UFO-Forschung - The Pentagon’s Mysterious U.F.O. Program -Update-8



Weiteren Background von Mick West/Metabunk zur F-18-FLIR-Video-Aufnahme der NYT-Story:


NYT: GIMBAL Video of U.S. Navy Jet Encounter with Unknown Object

The "B" next to the altitude means the altitude is calculated on Barometric pressure, an R would indicate Radar altitude.

"TAC" or "TACT" refers to the main menu type, i-e either "Tactical" or "Support" (SUPT). (TAC) contains options for combat-oriented systems such as radar and stores management, and (SUPT) is used to access non-combat functions such as navigation and maintenance modes.

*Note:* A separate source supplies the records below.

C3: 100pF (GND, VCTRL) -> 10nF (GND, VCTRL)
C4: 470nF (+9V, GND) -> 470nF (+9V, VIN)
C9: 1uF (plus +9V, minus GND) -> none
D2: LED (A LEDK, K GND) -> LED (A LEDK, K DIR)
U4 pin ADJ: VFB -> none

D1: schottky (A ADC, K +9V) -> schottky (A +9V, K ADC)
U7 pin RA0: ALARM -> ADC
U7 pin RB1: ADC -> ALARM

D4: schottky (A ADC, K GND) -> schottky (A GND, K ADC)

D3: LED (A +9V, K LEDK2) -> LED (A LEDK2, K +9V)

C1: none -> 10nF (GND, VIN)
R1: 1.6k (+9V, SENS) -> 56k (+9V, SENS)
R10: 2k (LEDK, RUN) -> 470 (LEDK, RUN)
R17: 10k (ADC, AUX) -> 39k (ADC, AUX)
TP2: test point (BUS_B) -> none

There's a great example of fighter jets on FLIR here, which I compare side-by-side to the Gimbal UFO below. I've also posted that comparison on video here. Suppose we only had the snippet of this fighter-jet footage before the FLIR zooms in enough to see the actual jets. We could then say much of what the proponents of the Gimbal video say about it, that these UFOs have no wings or visible propulsion system and appear to be propelled at high speeds by technology not present in the inventory of any military force. Lol! Then all that "analysis" vanishes in a split second with a quick zoom. So it seems likely we're in that same epistemic hole with the Gimbal footage.


However, there's a notable difference with the Gimbal object and any other aircraft-FLIR video comparator I've seen, which is that the Gimbal object has a reasonably consistent (and so coherent) detailed curvilinear outline throughout the clip, curves that are even artistic, or aesthetic, in nature. In contrast, the available (and very limited number of) examples of jets on FLIR resemble blobs with very fuzzy edges. So it's possible that the Gimbal shape closely reflects the actual mechanical design of the object. 

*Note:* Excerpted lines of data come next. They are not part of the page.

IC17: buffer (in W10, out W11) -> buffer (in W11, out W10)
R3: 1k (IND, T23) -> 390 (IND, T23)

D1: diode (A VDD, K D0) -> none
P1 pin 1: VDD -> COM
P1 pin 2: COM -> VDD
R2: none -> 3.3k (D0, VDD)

For that reason I've been pounding away on google for some kind of rigid weather balloon or blimp that could fit the bill. Which raises an important question I don't have data for, which is: How fast is the Gimbal UFO moving? It may in fact not be moving as much as the footage seems to imply. Most importantly, we need to know if such a blimp can rotate as seen, and gets as hot (black) as the Gimbal object. That last point may refute the blimp hypothesis because I suspect a blimp on FLIR would show thermal variance from sunlit side (darker) to its shaded side (lighter), but the Gimbal object looks pretty hot, and uniformly so across its apparent shape.
You can use the vegetation patterns to display both zoom levels are the same scale. 

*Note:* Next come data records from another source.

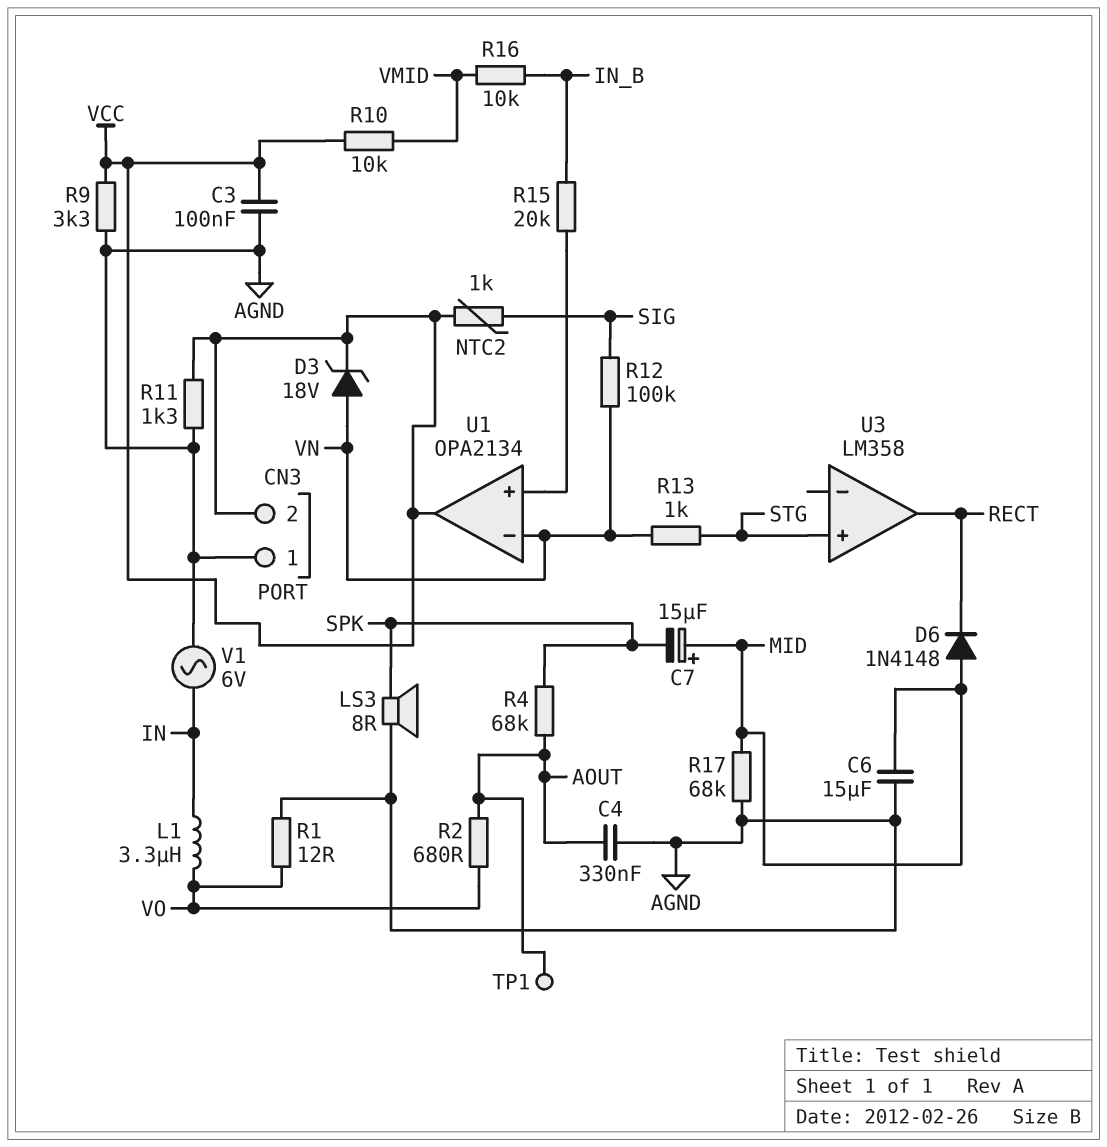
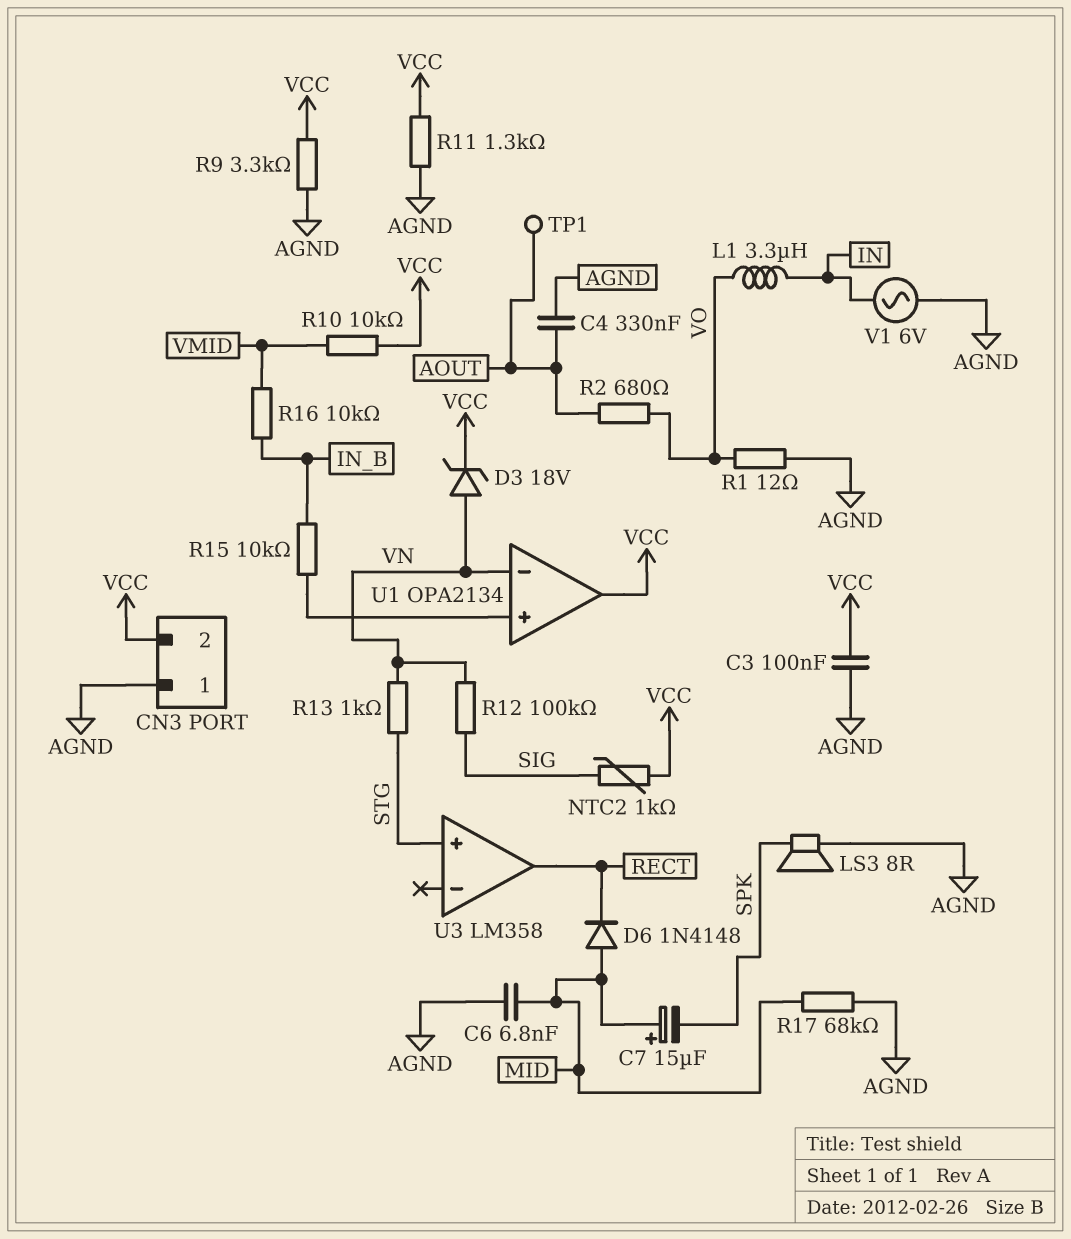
C6: 15uF (AGND, MID) -> 6.8nF (AGND, MID)
R4: 68k (AOUT, SPK) -> none
R15: 20k (IN_B, U1/in+) -> 10k (IN_B, U1/in+)

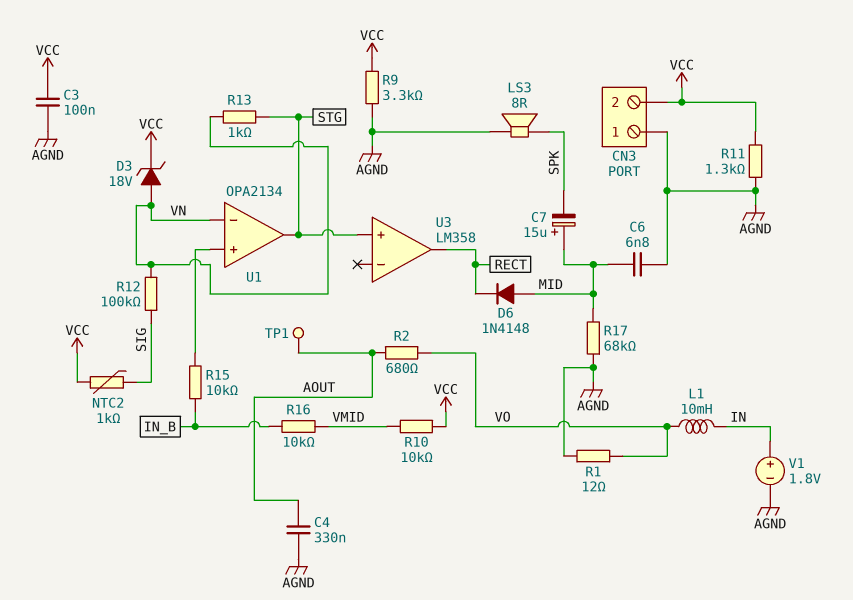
L1: 3.3uH (IN, VO) -> 10mH (IN, VO)
U1 pin out: VCC -> STG
V1: AC 6V (AGND, IN) -> 1.8V (plus IN, minus AGND)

Note this is not so much the planes being to small to make out any detail. Even if we reduce the horizontal resolution to 380 pixels, we get this:

So what we are seeing is the IR glare being bigger than the actual plane, and covering up any detail.
I don't think the GIMBAL object is particularly detailed. I think it's a essentially an IR glare that has been smeared out a bit in a few directions by the glass cover, as I explained here:

Regarding this "V", looks like it's a TDC assignment symbol. "TDC" stands for "Throttle Designator Controller" and the symbology design it as a diamond displayed on the upper right corner of the DDI. If I understand correctly the NATOPS manual (F/A-18E-F Super Hornet), you can then have either:
- ◊ : TDC control is assigned to both cockpits
- ^ : TDC control is assigned to front cockpit
- v : TDC control is assigned to rear cockpit


So SLEW here is not active, and the TDC control is done by the rear cockpit.

Definition of the TDC: 

Mick, wow, fantastic analysis! So it seems the thermal shape of a fighter jet on a FLIR screen might entirely overlap its actual form. Also, variable contrast settings on a specific camera or its software might artificially etch out a crisper edge than another FLIR system with different contrast settings.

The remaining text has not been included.